The opinion of the court was delivered by: Michael J. Reagan United States District Judge
MEMORANDUM AND ORDER REAGAN, District Judge:
On September 23, 2005, in an underlying criminal case, United States v. Stark (Case No. 03-cr-30190-MJR), a jury found Stark guilty of 27 separate counts of criminal conduct involving stolen property and firearms. On March 31, 2006, the Court sentenced Stark to a total of 292 months in the bureau of prisons, and Judgment was entered that same day. Stark filed a direct appeal. On October 17, 2007, the Seventh Circuit Court of Appeals affirmed Stark's conviction on all counts. See United States v. Stark, 507 F.3d 512 (7th Cir. 2007).

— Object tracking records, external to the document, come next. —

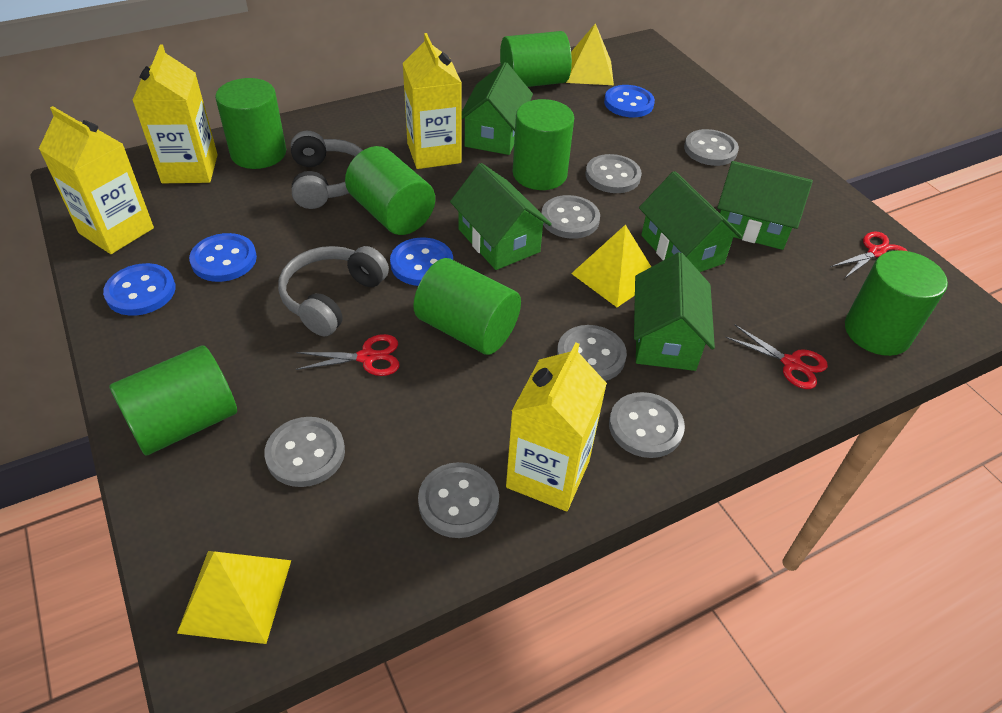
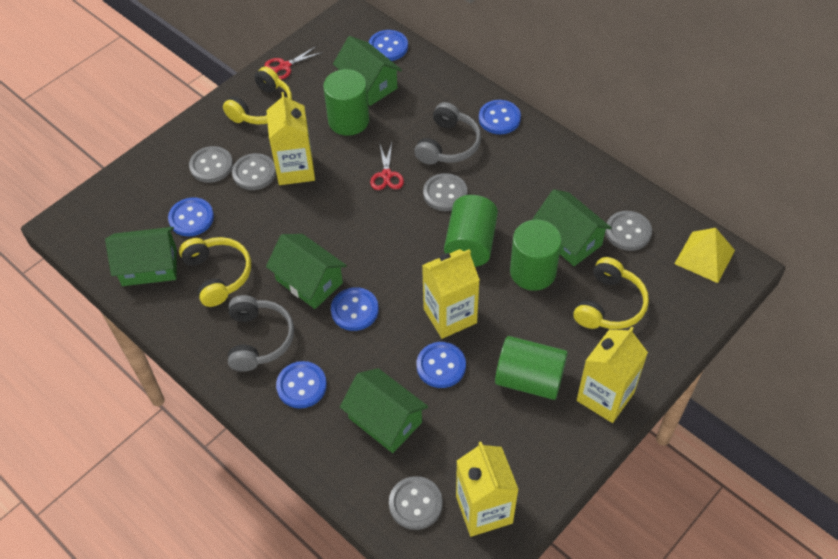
blue button: 4 -> 6
green cylinder: 7 -> 4
grey button: 7 -> 5
red scissors: 3 -> 2
yellow headphones: 0 -> 3
yellow pyramid: 3 -> 1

In December 2008, in the above-captioned civil case, Stark petitioned this Court under 28 U.S.C. 2255 to vacate, set aside or correct his sentence. On November 23, 2010, the Court dismissed in part and denied in part Stark's petition (see Doc. 9).
From the November 23, 2010 Order (and accompanying judgment) denying § 2255 relief, Stark appealed on December 6, 2010 (see Doc. 11). Because a certificate of appealability is needed to proceed with an appeal from this Court's § 2255 ruling, Stark's Notice of Appeal ("NOA") will be construed as an implicit request for a certificate of appealability.

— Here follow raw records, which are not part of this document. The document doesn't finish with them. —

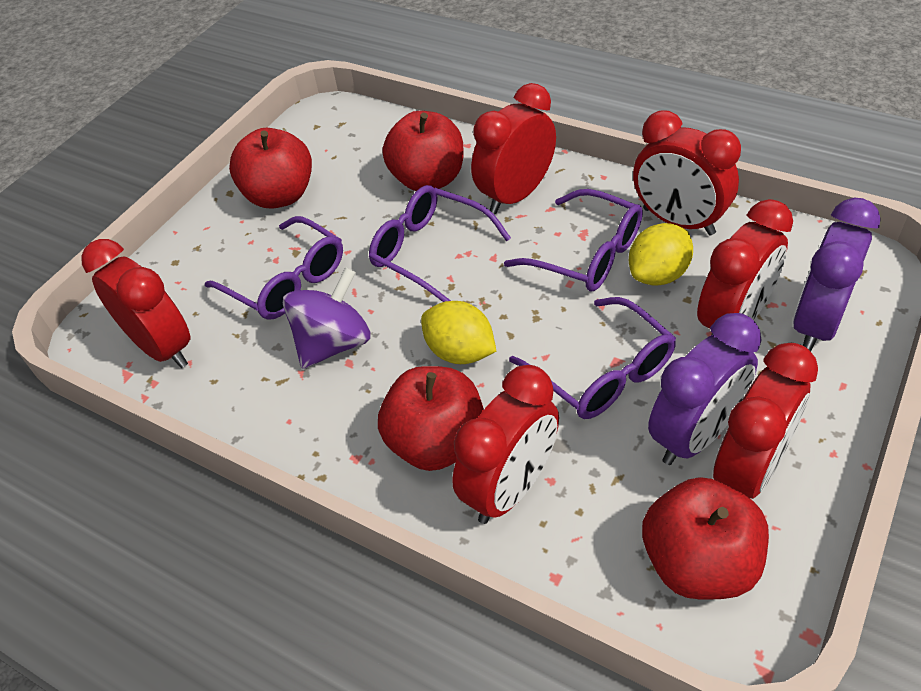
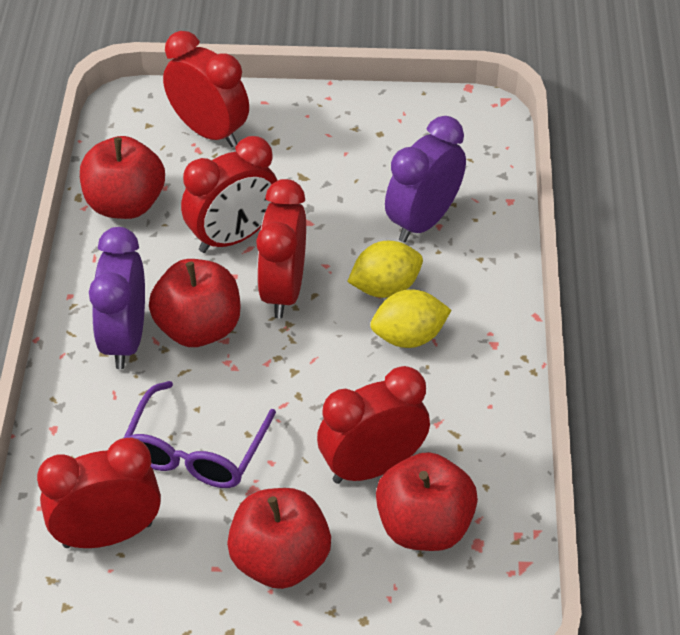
purple glasses: 4 -> 1
purple spinning top: 1 -> 0
red clock: 6 -> 5

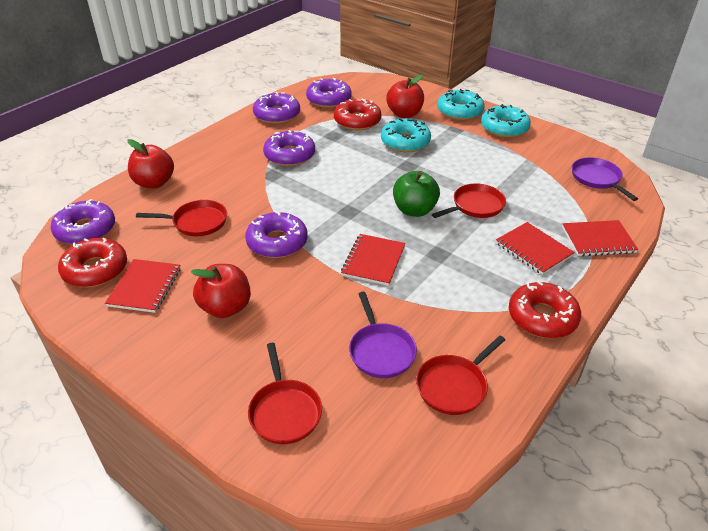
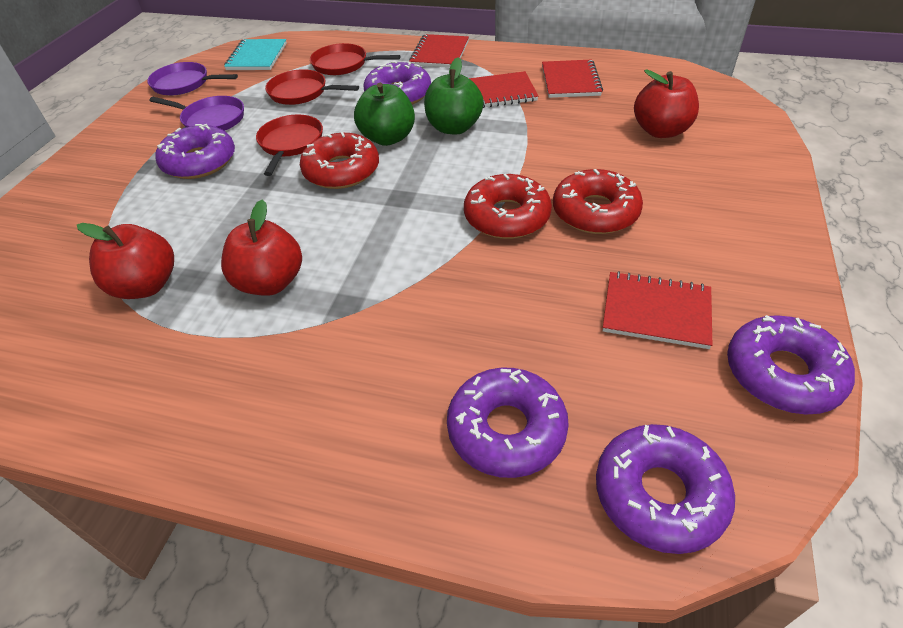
green apple: 1 -> 2
red pan: 4 -> 3
turquoise donut: 3 -> 0
turquoise notebook: 0 -> 1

Pursuant to 28 U.S.C. § 2253(c)(1), a petitioner may not proceed on appeal without a certificate of appealability. 28 U.S.C. 2253(c)(1)(B). Section 2253(c)(2) provides that a certificate of appealability may issue "only if the applicant has made a substantial showing of the denial of a constitutional right." For purposes of the statute, a substantial showing of the denial of a constitutional right means that "reasonable jurists could debate whether . the petition should have been resolved in a different manner or that the issues presented were adequate to deserve encouragement to proceed further." Dalton v. Battaglia, 402 F.3d 729, 738 (7th Cir. 2005) (quoting Miller-El v. Cockrell, 537 U.S. 322, 336 (2003)); Cf. Slack v. McDaniel, 529 U.S. 473, 483-84 (2000); Barefoot v. Estelle, 463 U.S. 880, 893 & n.4 (1983); Rodriguez v. United States, 286 F.3d 972, 978 (7th Cir. 2002); Ouska v. Cahill-Masching, 246 F.3d 1036, 1046 (7th Cir. 2001).

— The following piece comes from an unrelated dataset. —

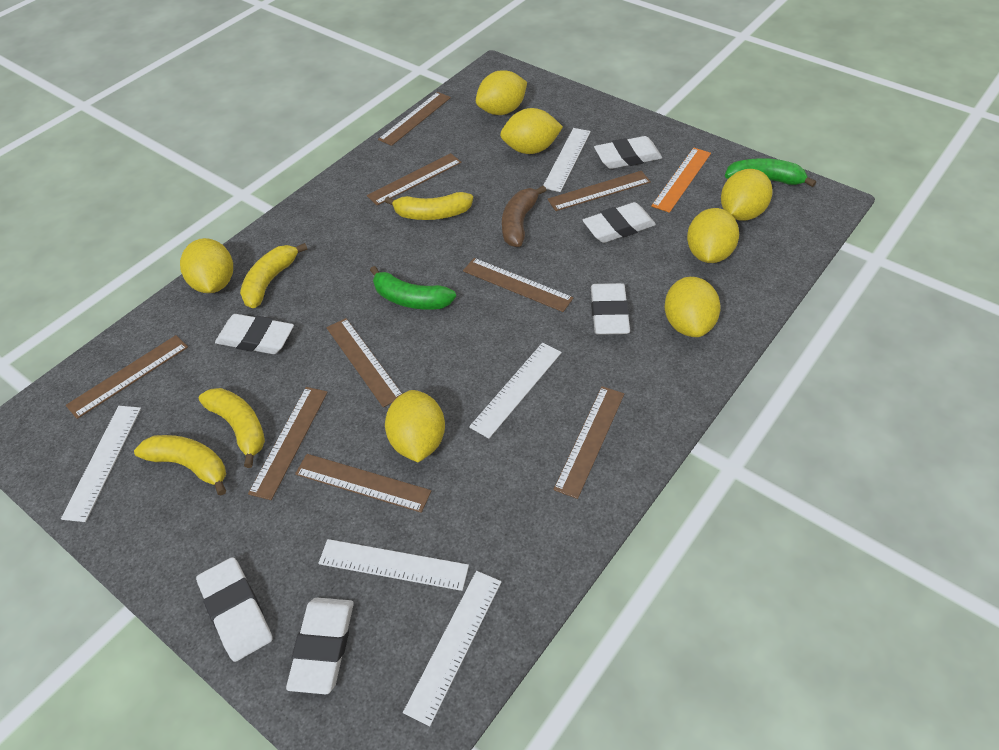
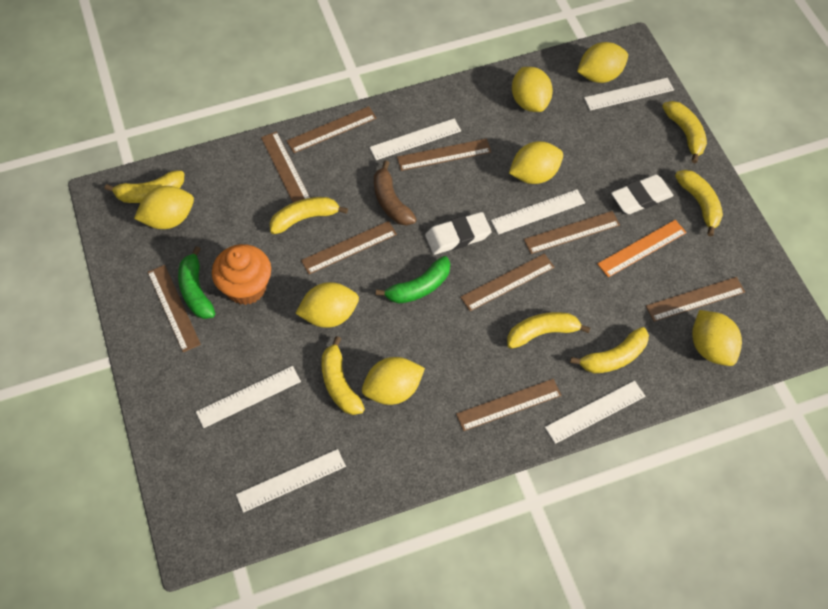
orange cupcake: 0 -> 1
white eraser: 6 -> 2
white ruler: 5 -> 6
yellow banana: 4 -> 7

The Court has carefully considered, for a second time, all of Stark's arguments. For the reasons set forth in the Court's November 23, 2010 Order (see Doc. 9), Stark has not presented a substantial constitutional question. As a result, it follows that Stark has not made a "substantial showing of the denial of a constitutional right." 28 U.S.C. § 2253(c)(2).
In light of the foregoing, the Court DECLINES to issue a certificate of appealability. Pursuant to Federal Rule of Appellate Procedure 22(b), Stark may present his request for a certificate of appealability to the Court of Appeals for the Seventh Circuit.